As month end approaches and with the majority of February’s data now released, there is little for traders to go off from fresh economic data, which could heavily influence market movements. Despite the lighter data, the market is still volatile and this week has seen Sterling on a bit of a rollercoaster. On Monday, the Pound extended last week’s losses, continuing to weaken against both the Euro and US Dollar. This could potentially be some ‘pricing-in’ taking place with next month’s Bank of England interest rate decision on the horizon. With unemployment in the UK increasing and inflation easing slightly, investors appear increasingly cautious on Sterling with the risk of an interest rate cut now a distinct possibility. Rate cut expectations are building, particularly after the last BoE meeting delivered a narrow vote of 5-4 to hold rates. The close split suggests the next meeting could be a pivotal moment for the Pound should they decide to cut rates in March. Tuesday overall was a better day for Sterling as in the afternoon we saw a spike of just under half a cent against the Euro. However, at the time of writing this morning, those gains have already begun to fade, which highlights how fragile Sterling currently is.

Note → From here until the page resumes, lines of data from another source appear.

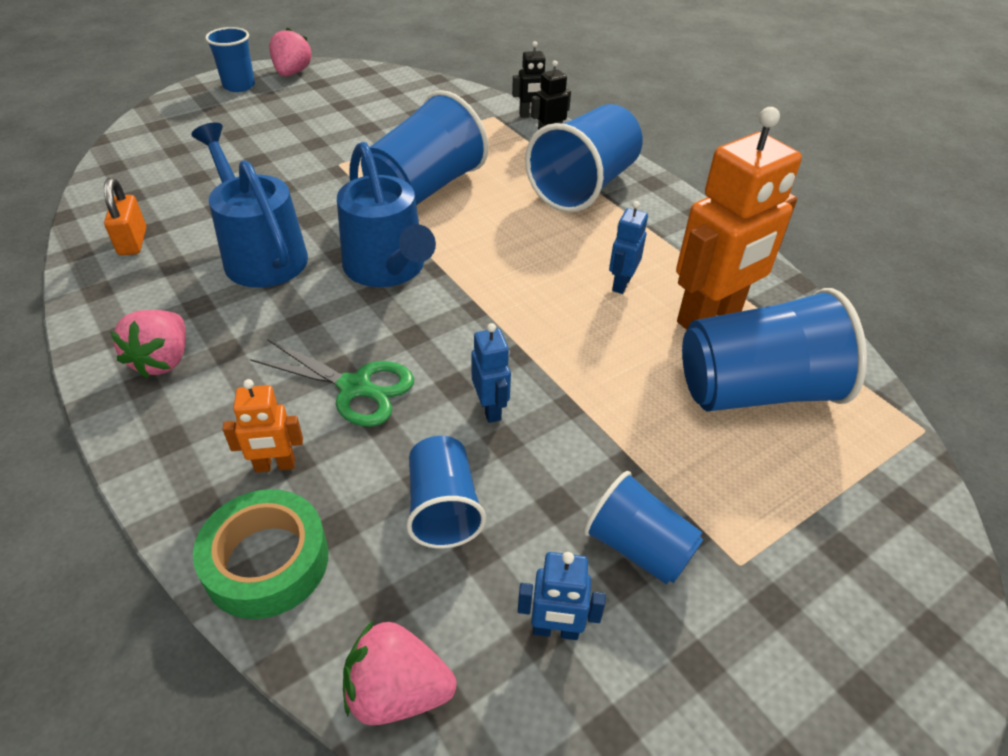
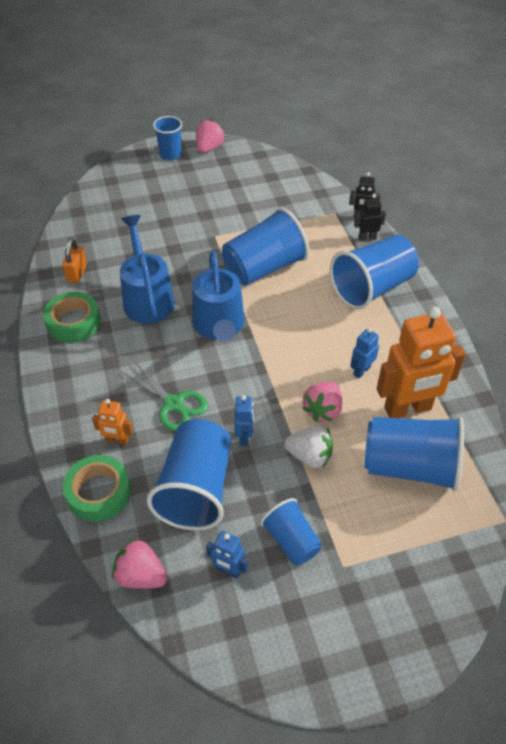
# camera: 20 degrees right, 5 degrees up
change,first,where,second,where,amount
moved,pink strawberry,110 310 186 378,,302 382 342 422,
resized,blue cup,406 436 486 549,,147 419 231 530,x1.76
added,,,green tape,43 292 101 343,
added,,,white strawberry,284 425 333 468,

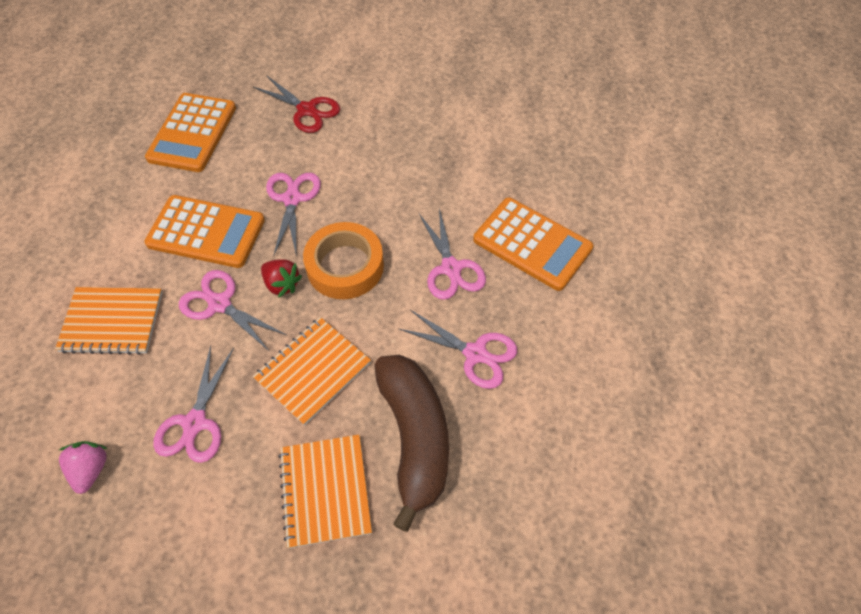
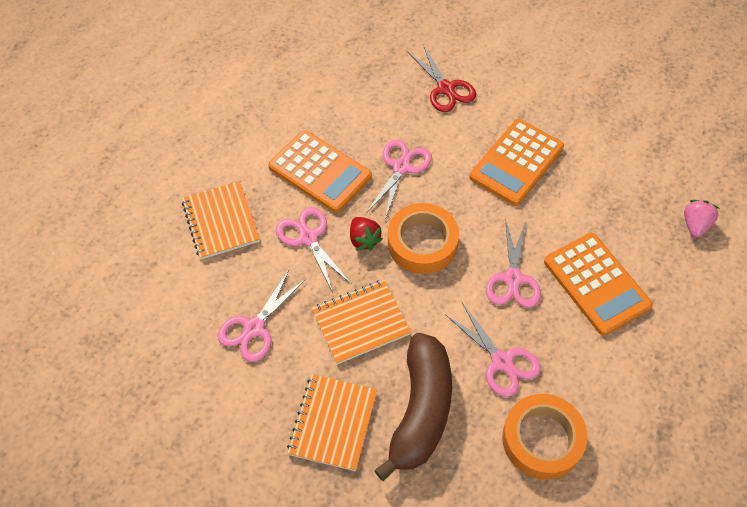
# camera: 25 degrees right, 0 degrees up
change,first,where,second,where,amount
turned,orange notebook,55 287 163 355,,182 181 260 260,45 degrees clockwise
moved,pink strawberry,59 441 108 494,,684 200 720 238,
moved,orange calculator,145 93 236 172,,470 119 564 206,
added,,,orange tape,502 394 588 480,

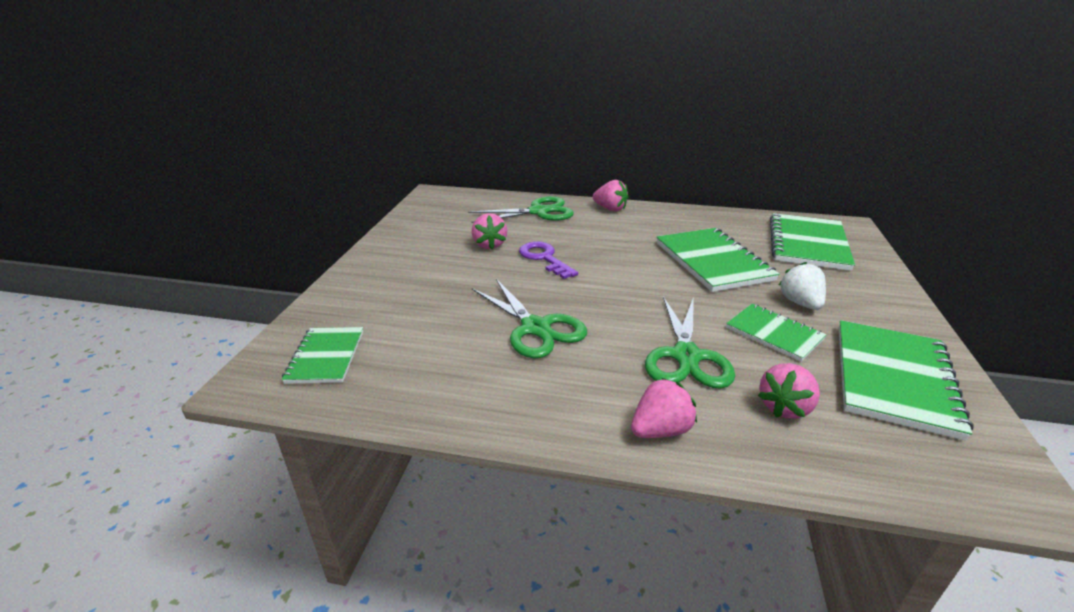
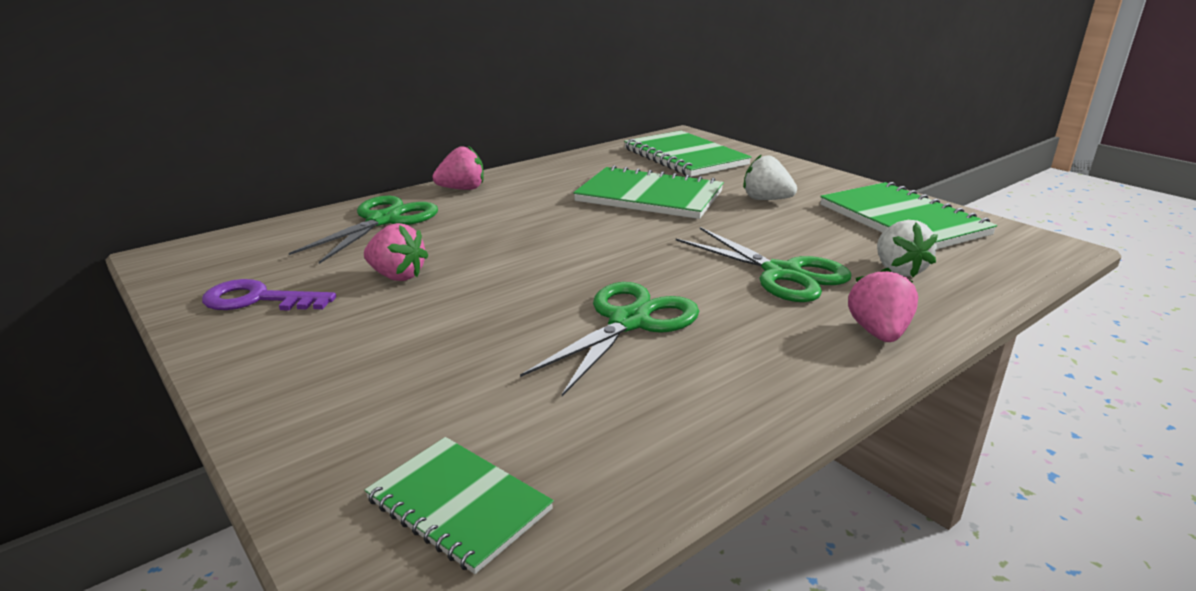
# camera: 50 degrees left, 5 degrees down
change,first,where,second,where,amount
turned,green scissors,472 279 587 358,,520 282 699 396,60 degrees counterclockwise
moved,purple key,519 241 578 279,,202 279 336 311,
removed,green notebook,726 304 827 362,,,
recoloured,pink strawberry,758 363 820 419,white strawberry,877 220 938 277,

UK By Election Could Upset Sterling

Tomorrow, a by-election will be held in Gorton and Denton, where voters are choosing a new MP after Andrew Gwynne stood down in January. The seat has traditionally been a safe Labour stronghold. However, bookmakers currently make the Green Party the favourites, with Reform polling in second place. If Labour were to lose a seat like this, it could further weaken confidence in the party and increase pressure on Prime Minister Keir Starmer. Political uncertainty will almost always weaken a currency, as investors move away from riskier positions, which does not bode well for the Pound.

Data Today

Today, as mentioned, there a very few releases of data to go off. This morning Germany posted GDP, which came in as expected at 0.3%, the same as the last quarter. As there were no surprises there, it’s likely the reason Sterling has tailed off from the Euro in the early morning trading. At 10am the Eurozone post the core harmonized index of consumer prices, which is expected to contract from last month’s figure of 2.3% to 2.2%. In the afternoon there are speeches from Fed members, Barkin, Schmid and Musalem.